Она сделала паузу, окинув взглядом их совместное жильё. Огромная плазменная панель, купленная в кредит на её имя. Кожаный диван, который она ненавидела — холодный и неуютный, но Артём настоял, что «так солидней». Дорогая кофемашина, которой он пользовался раз в месяц, а она — никогда, предпочитая заварить простой чай в своей любимой кружке.
— Твои долги? Твои претензии? Твоя мама, которая каждое воскресенье приходит проверять, чисто ли у её «мальчика» в холодильнике? — голос Лены звучал всё увереннее. — А заодно высказать мнение о том, что я готовлю не то, убираю не так, и вообще «не подхожу её сыночку по статусу»?
Артём дёрнулся было возразить, но Лена продолжила:
— Или, может, у меня есть твоя забота? Когда ты последний раз спросил, как дела у меня на работе? Не для того, чтобы узнать размер премии, а просто так — по-человечески? Когда последний раз мы куда-то ходили вместе, кроме деловых встреч с твоими «партнёрами»?
— Да при чём тут это всё? — Артём нервно провёл рукой по волосам. — Мы говорим о деле! О нашем будущем!
— О твоём будущем, — поправила Лена. — О моих деньгах и твоём будущем. Да, пожалуй, «ни с чем» — это даже лучше. По крайней мере, честно.
Ожидаемых истерик, мольб дать «ещё один шанс» не последовало. Артём замер, пульт наконец замолчал в его руках. Он привык к другому сценарию. Сначала Лена возмущалась, потом плакала, потом он великодушно «прощал» её «неразумность», и всё шло по накатанной. Он ждал сцен, рыданий, униженного ползания. А Лена просто пошла в спальню и достала старенький чемодан, купленный ещё в студенчестве для поездки на археологическую практику.

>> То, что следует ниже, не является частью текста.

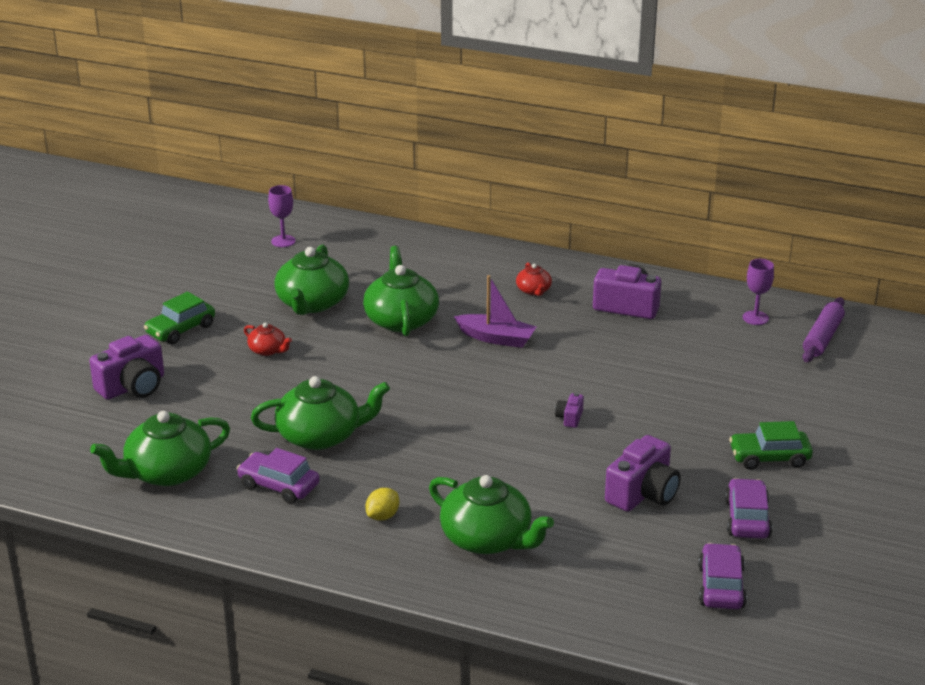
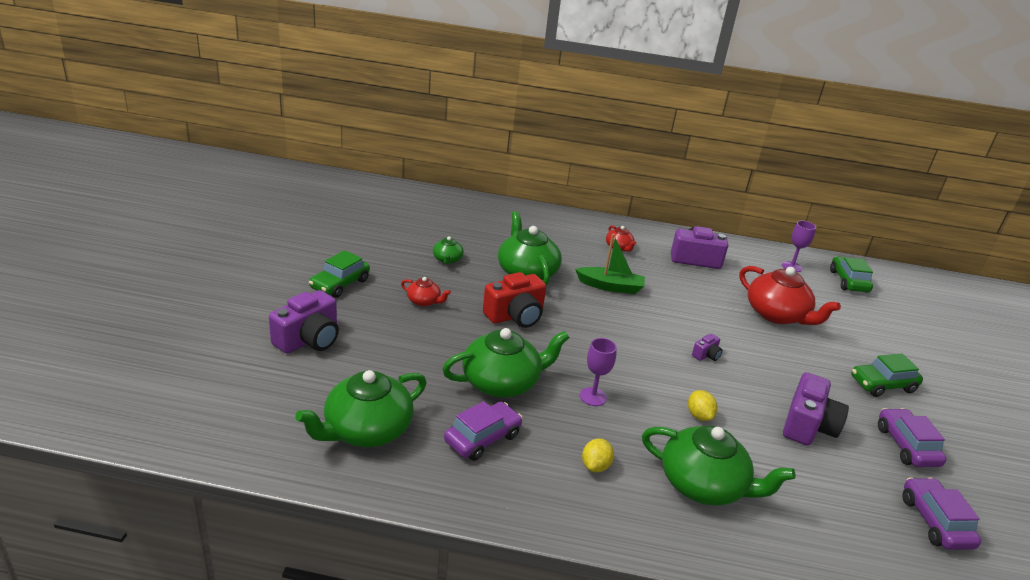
camera: 15 degrees left, 0 degrees up
(278, 486) = (482, 438): purple car -> purple car turned 120 degrees clockwise
(283, 241) = (405, 210): purple goblet -> purple goblet (593, 397)
(312, 303) = (447, 259): green teapot -> green teapot, size x0.49
(365, 369) = (515, 316): none -> red camera
(496, 338) = (610, 286): purple boat -> green boat
(522, 477) = (699, 415): none -> yellow lemon
(570, 418) = (706, 355): purple camera -> purple camera turned 135 degrees counterclockwise
(691, 376) = (777, 315): none -> red teapot
(822, 338) = (848, 281): purple rolling pin -> green car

Начала аккуратно складывать вещи. Не его подарки — дорогие украшения, которые выбирал сам и которые совершенно не подходили к её стилю, не элегантные платья, в которых она всегда чувствовала себя не в своей тарелке. А свои, старые, любимые свитера, удобные джинсы, книги, потрёпанные от частого чтения, фотоальбом с детскими снимками и фотографиями с подругами.
— Ты серьёзно собираешься всё это брать? — Артём стоял в дверях, наблюдая, как она складывает явно видавшие виды вещи. — У тебя же есть нормальная одежда! Я же тебе покупал!
— Нормальная — это которая мне нравится, — ответила Лена, заворачивая в мягкий свитер маленький керамический ёжик, подарок от лучшей подруги. — А не та, в которой я должна соответствовать твоим представлениям об «успешной женщине».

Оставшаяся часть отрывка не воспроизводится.